Visie op de vrouwen - van onafhankelijk, ondernemend en lesbisch tot ontevreden en depressief
Ik heb de vrouwen opnieuw een gezicht en een verhaal gegeven. Dat deed ik niet alleen. Meerdere familieleden uit dezelfde lijn stonden model voor één van hun voormoeders. Ook hun visie op de vrouwen – van onafhankelijk, ondernemend en lesbisch tot ontevreden en depressief - werd meegenomen. Over sommige van deze vrouwen, omdat zij veelal arm en analfabeet waren, is vrijwel niets te vinden. Ik wilde van de namen op papier weer mensen maken, waar wij iets van onszelf in konden herkennen. Veel mensen hebben informatie over de mannelijke kant van hun familie, omdat zij zich met die achternamen het meest identificeren. Maar we stammen evenveel af van deze vrouwen. Hun verhalen zijn ook een onderdeel van onze identiteit.

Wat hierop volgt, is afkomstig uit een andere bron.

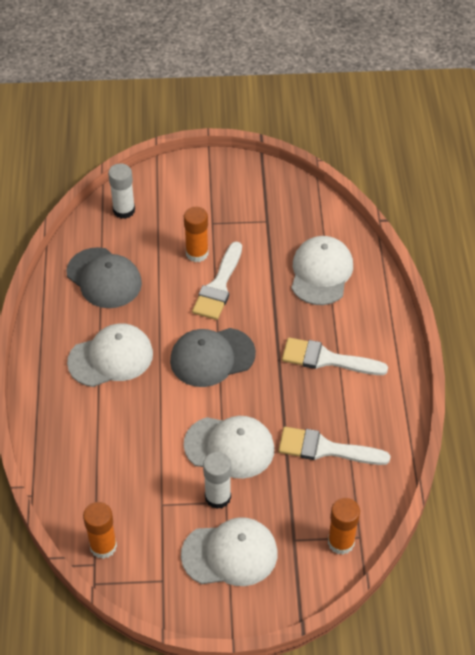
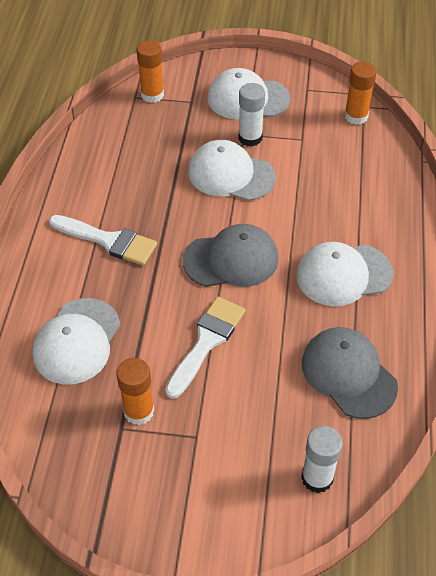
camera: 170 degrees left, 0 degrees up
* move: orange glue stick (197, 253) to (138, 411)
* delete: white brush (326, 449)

De portretten zijn gemaakt van verschillende materialen, in verschillende afmetingen: van een fotografisch werk van 20 bij 30 centimeter tot installaties van meer dan 2 meter hoog. De gezichten zijn allemaal gebrandschilderd op glas, het medium waar ik een voorkeur voor heb. Bij een glazen portret lijkt het alsof je in de ziel kunt kijken. Wanneer er licht op het glas valt, geeft het een projectie op de achtergrond. Het veranderende licht verandert ook steeds de projectie. Het biedt steeds een ander perspectief op het portret. Die effecten vind ik heel interessant.
Hoeveel mensen zullen een naam herkennen?

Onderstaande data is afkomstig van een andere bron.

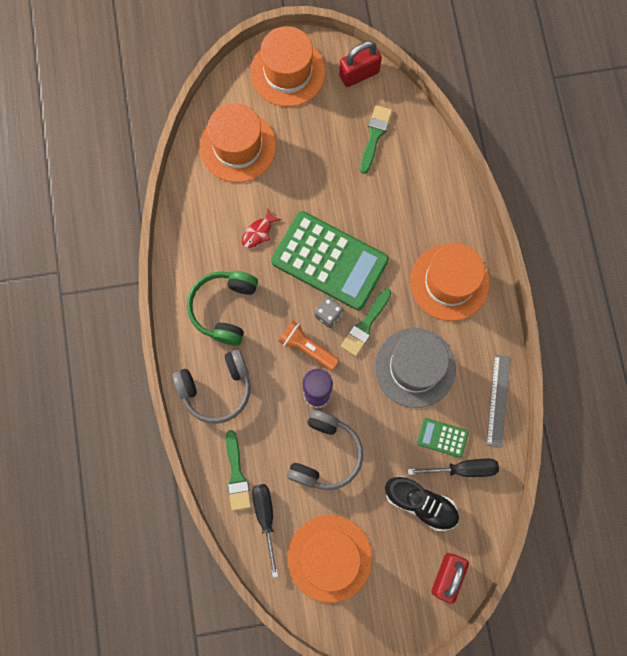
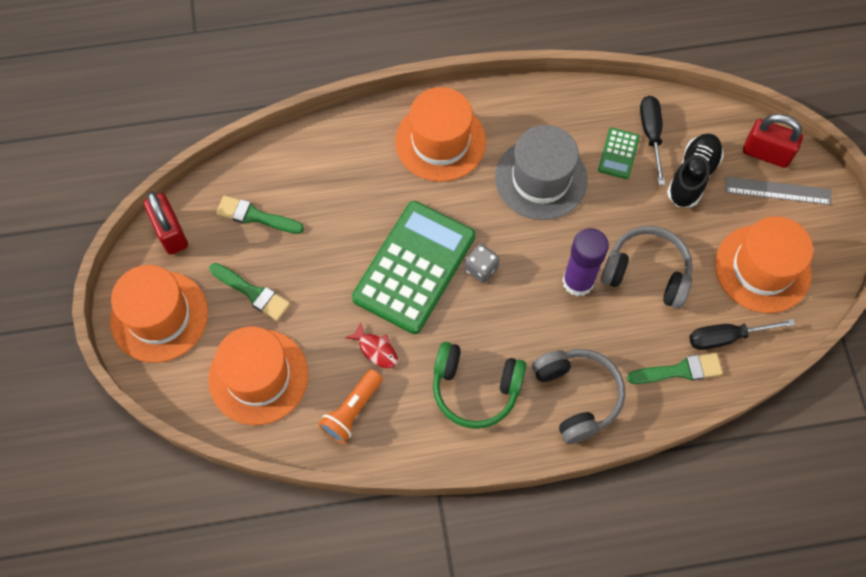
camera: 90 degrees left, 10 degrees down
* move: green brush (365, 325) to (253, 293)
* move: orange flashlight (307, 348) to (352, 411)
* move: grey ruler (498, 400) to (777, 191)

Tijdens de tentoonstelling kunnen de bezoekers hun eigen licht op de portretten werpen en meer leren over het leven van deze voorouders. Als ze een naam herkennen, worden ze uitgenodigd om een kaartje op te hangen en zo bij te dragen aan het verhaal. Ik ben benieuwd hoeveel mensen een naam herkennen en of zij zich verbonden voelen met deze verhalen. Er is in de geschiedschrijving weinig opgeschreven over de levens en gevoelens van gewone vrouwen. Het leek onbelangrijk. Ik denk dat veel gevoelens, die we nu ervaren en worden gezien als modieus en nieuw, altijd bestaan hebben. Er wordt steeds meer bewijs daarvoor openbaar gemaakt uit bijvoorbeeld persoonlijke brieven en dagboeken van welgestelde en beroemde mensen. Ik ben juist benieuwd hoe gewone vrouwen tegen hun vaak zware en voorspelbare levens aankeken. De meesten van ons zijn tenslotte gewone mensen. Als wij hun worstelingen leren begrijpen, hebben we misschien ook meer begrip voor de onze.
In de exposities zijn ook enkele objecten uit Museum Vekemans en het Museum voor Brabantse Mutsen en Poffers (bij de tweede expositie) te zien. Deze gebruiksvoorwerpen uit Brabantse huizen, maken de verhalen nog meer tastbaar.
28 januari tot 6 april in Kunstzaal Dommeldal (in de bibliotheek van Mierlo)
De officiële opening is op zondag 28 januari 15.30 – 17.00
6 maart 20.00 geef ik een lezing in de bibliotheek over de zoektocht naar de voormoeders.